In this version, all indications of representational form have been eliminated. The two figures have been reduced to a simple symbolic expression carved on all four sides of a rectangular column. As the two heads come together in the kiss they form a circle—the most universal expression of unity. This column then, raised on a pedestal of powerful carved forms almost primitive in their crude simplicity, becomes an idolistic image of unity—the unified being formed by the bringing together or reuniting of male and female. This theme receives its most powerful expression in the Gate of the Kiss, 1937, almost 30 years after the original version. In this massive stone gate the stylized form of The Kiss has perhaps even further symbolic significance, for this form as viewed here, a view which, because of the giant scale of the gate, would be normal for the close-up viewer, can be read as a vagina with great legs stretching below it. The concentric circle is rich in symbolic meaning and can stand for both vagina and navel or womb, so this gate is perhaps symbolic of the “unified being” in the form of the Great Mother, the primordial ancestor from whose womb all living things emanate. Indeed, in a recent article, Sidney Geist has pointed out how Brancusi altered this section of the gate so that it would represent both male and female genitalia. In an enlightened discussion he further demonstrates how the entire gate merges the symbolism of its companion pieces, the “female” Table and the “male” Endless Column, and represents just the theme I have been discussing—unity in duality.14
Robert Knott teaches art history at Wake Forest University, Winston-Salem; this article is a revised version of a paper presented at the College Art Association, January 1975.
NOTES
1. Albert Beguin, “L’Androgyne,” Minotaure, No. 11, 1938, pp. 10 ff.

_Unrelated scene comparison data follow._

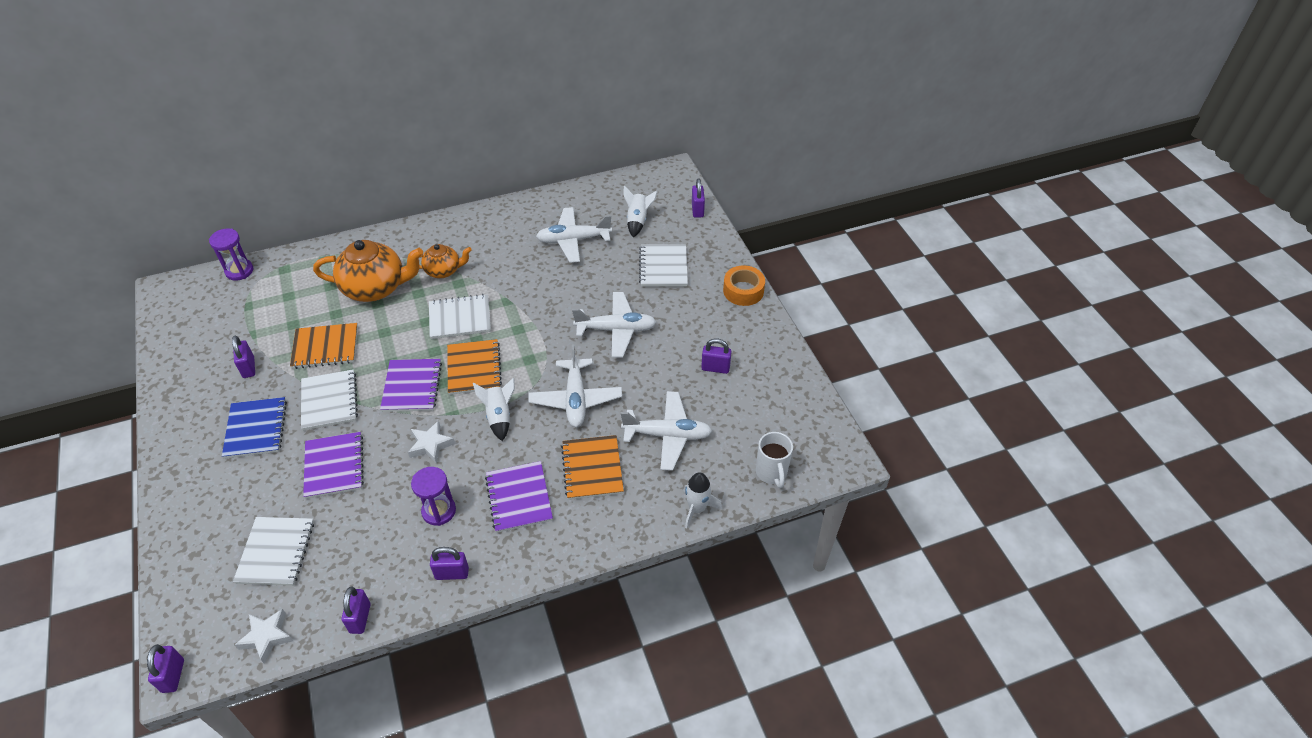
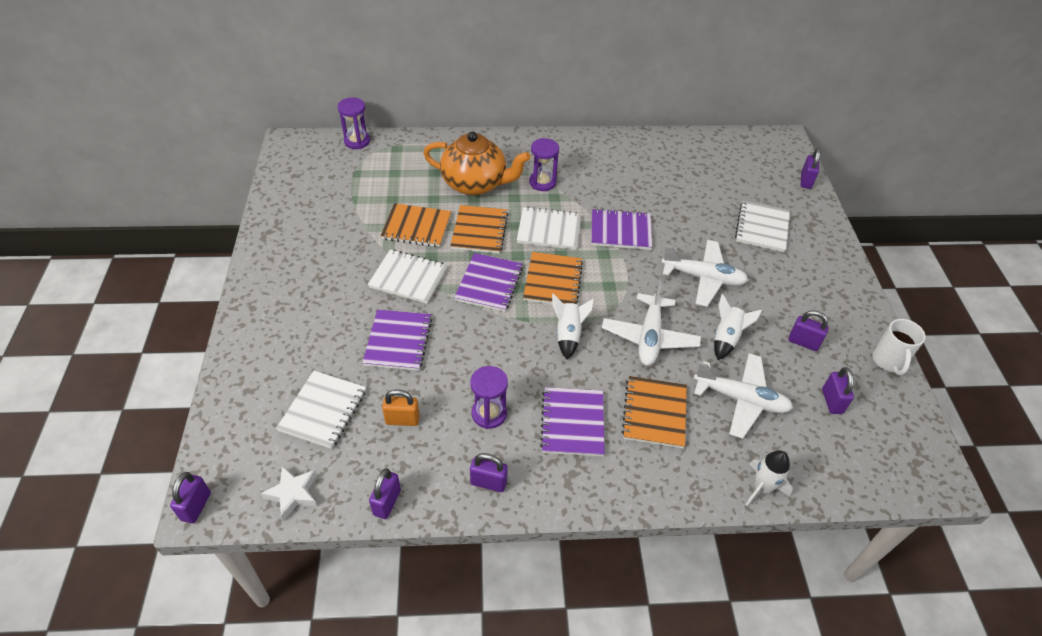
camera: 15 degrees right, 0 degrees up
(248, 368) = (343, 229): purple padlock -> purple padlock (832, 401)
(256, 429) = (335, 287): blue notebook -> none
(329, 401) = (408, 278): white notebook -> white notebook turned 75 degrees counterclockwise
(356, 539) = (402, 420): none -> orange padlock
(390, 336) = (479, 231): none -> orange notebook
(431, 445) = (495, 345): white star -> none
(443, 271) = (542, 182): orange teapot -> purple hourglass
(530, 302) = (620, 231): none -> purple notebook
(573, 240) = (674, 182): white plane -> none
(637, 221) = (742, 178): white rocket -> white rocket (726, 338)
(743, 291) = (844, 271): orange tape -> none
(771, 473) = (852, 471): white mug -> white mug (888, 361)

2. From a case study quoted by Paul Schilder in The Image and Appearance of the Human Body, London, 1935, p. 159.
3. John Hedgecoe and Henry Moore, Henry Moore, New York, 1968, p. 34.

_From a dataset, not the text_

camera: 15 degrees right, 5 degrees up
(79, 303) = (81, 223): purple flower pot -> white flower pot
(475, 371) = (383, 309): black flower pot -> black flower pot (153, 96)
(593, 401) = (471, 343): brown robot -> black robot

4. Max Ernst in a letter written from Maloja in 1935. C. Gideon-Welcker, Contemporary Sculpture, New York, 1955.
5. C. Gideon-Welcker, Jean Arp, New York, 1957, p. XXVIII.
6. Franz Meyer, Marc Chagall, New York, 1965, p. 154.
7. Joseph Wicksteed, William Blake’s Jerusalem, New York, 1955.
8. Anne Kostelanetz Mellor, Blake’s Human Form Divine, Berkeley, 1974, p. 302.
9. Plato, Symposium, New York, Modern Library edition, 1928, p. 354.
10. Paul Eluard, “Ombres,” Une Leçon de Morale, Paris, 1953, p. 51.
11. Plato, Symposium, p. 354.
12. Jacques Lipchiu, My Life in Sculpture, with H. H. Arnason, New York, 1972, p. 99.
13. Ibid.
14. Sidney Geist, “Brancusi: The Centrality of the Gate,” Artforum, October, 1973, p. 77.